2) Lordy, the BBC. Now you know where the licence fee is going. And Scientific American. And Fox News! That is just insane. It must be 'The British are Nuts!' week on Fox. Have been on their website for 15 minutes and I seem to have developed this overwhelming desire to invade Iran. Anyway, enough.... back to birds.

It was such a good storm last night. Looked out the back window first thing this morning and all our garden furniture had transmigrated majestically across the lawn and was trying to get into the neighbour's garden. Some of it actually had hopped the fence. Good effort. Wind was from the NW and Cripes! it was suddenly snowing. Piled on a few extra jumpers... down at Elsick Mill, I surprised a pair of White-throated Dippers, who were cavorting together next to the culvert where the nest has been in previous years (though not last year). Neither of these was the ringed bird from times past, so I guess that one has moved on or found a special peace of its own somewhere. The Dippers have really got a move on this year. Argh! I hate it when (apart from today) we have really nice early springs and the birds kick off early. You aren't allowed to enjoy it, cos it's probably global warming and spells DEATH for us all, or something. It certainly spells wet carpets for the houses by the beach. Private Frazer welled up within me... 'we're DOOMED!'.
A Northern Lapwing flying determinedly over Cow Field was a patch year tick. They all count.

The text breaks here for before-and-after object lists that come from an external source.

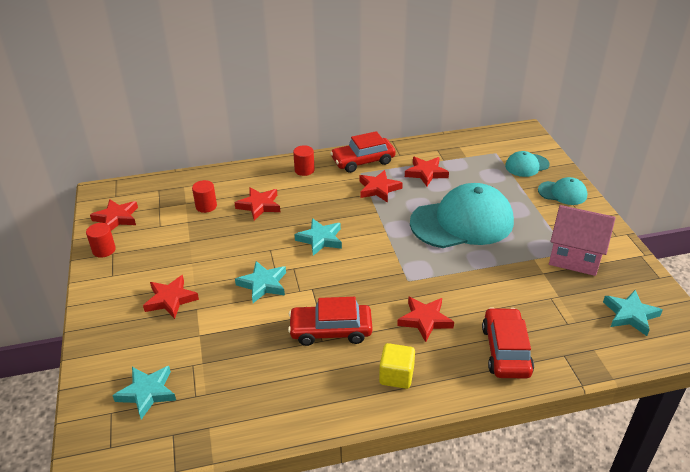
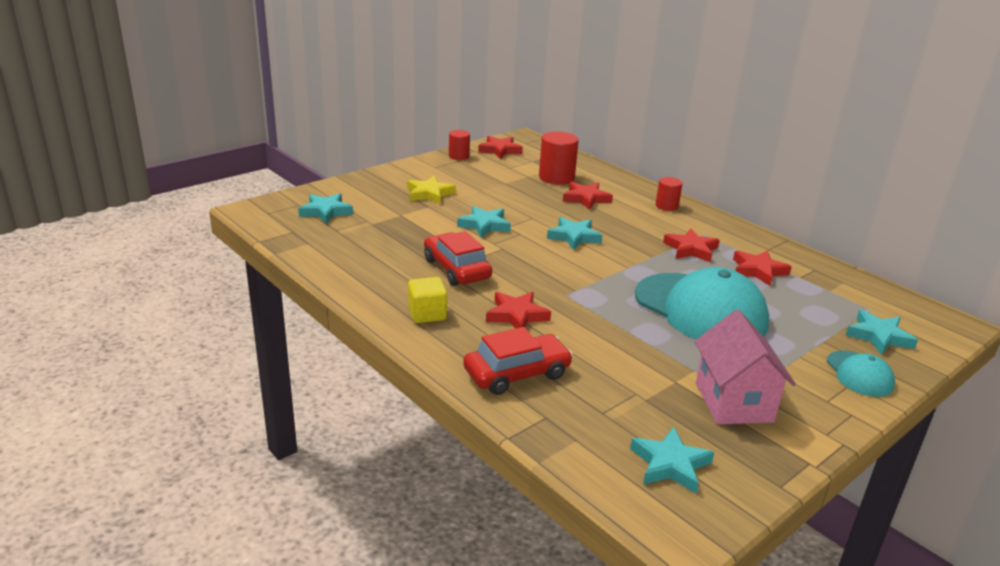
camera: 60 degrees right, 10 degrees down
(171, 299) = (429, 194): red star -> yellow star
(206, 206) = (556, 178): red cylinder -> red cylinder, size x1.67
(363, 161) = (725, 231): red car -> none
(527, 165) = (879, 336): turquoise cap -> turquoise star

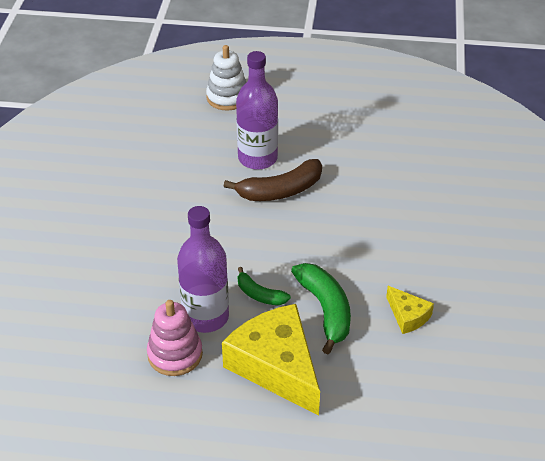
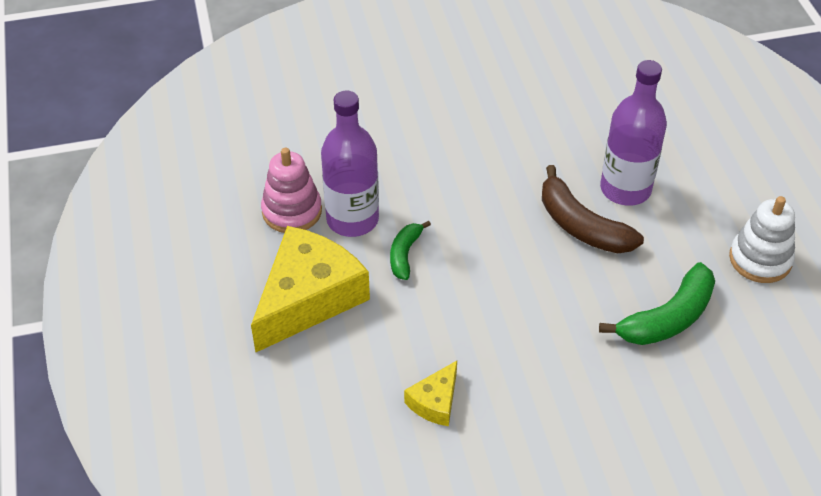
camera: 70 degrees right, 5 degrees up
(227, 97) = (718, 130): white stacking toy -> white stacking toy (760, 259)
(325, 310) = (409, 319): green banana -> green banana (668, 318)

Down on the beach, it was lovely, out of the wind. Just me, a Rock Pipit, 3 Common Eiders (noooo!!! I can feel a sermon about racial identification coming on!) and a flock of nasty annoying little flies from somewhere (note to self... probably something dead - don't go look). The female Eider was drinking seawater. I guess she has no choice, but eugh! Doesn't she know this is Newtonhill, where we still pump untreated sewage onto the mussel beds? That last sentence is dangerously close to the '40% of lies' category, but we do pump sewage. Oh, I can't help it. I had really good views of 12 male Common Eiders, including the bird I shall now name 'roundy-lobes' (it's less offensive that 'wtf') from last week. In fact there was lots of variation in both the shape of the bill and the colour between the birds. 12/12 had some yellow in the bill, at least on the basal 1/3. Only 2 of those I would describe as largely greenish grey bill, 10/12 were 'mostly yellow', and 5 of those were entirely bright yellow apart from a ghouly pale yellow-green nail area. IN shape, apart from roundy-lobes, there was another 'half-roundy', and lots of subtly different varieties of pointy lobes. Even restricting myself to the birds I saw really well, and only today, there appears to be a lot of variation that rivals the intra-taxon variation. See the illustration (pasted here) of different subspp. from the idiosyncratic, often overlooked but very beautiful Ducks of Britain and the Northern Hemisphere by John Gooders and Trevor Boyer. Most birds on my patch are like the middle one, perhaps a little less extreme, less than 20% are like the top one. One of them is like the v-nigra, but withot the nigra-v. This bad obsession is messing my mind, but I don't think any of them are anything other than locals. Don't give me that look - I report, you decide.


Harry said...

Hi Martin,
I wonder if the situation with Eider isn't analagous to that shown in Guillemot, where 'bridled' birds are found throughout the range, but predominate in the north? Perhaps certain 'morphs' of Eider predominate in certain areas, and, up to now, these were presumed to be 'good' subspecies?
Perhaps I'm just spouting bollocks, though...that would be equally likely! After all, I don't even get to see Eider down (unintentional pun!) here too often, seen 2 males in Cork EVER....

JH said...

I knew I should have told Norman about your blog when I saw him on Saturday (at the Dutch Birding Day, don't worry).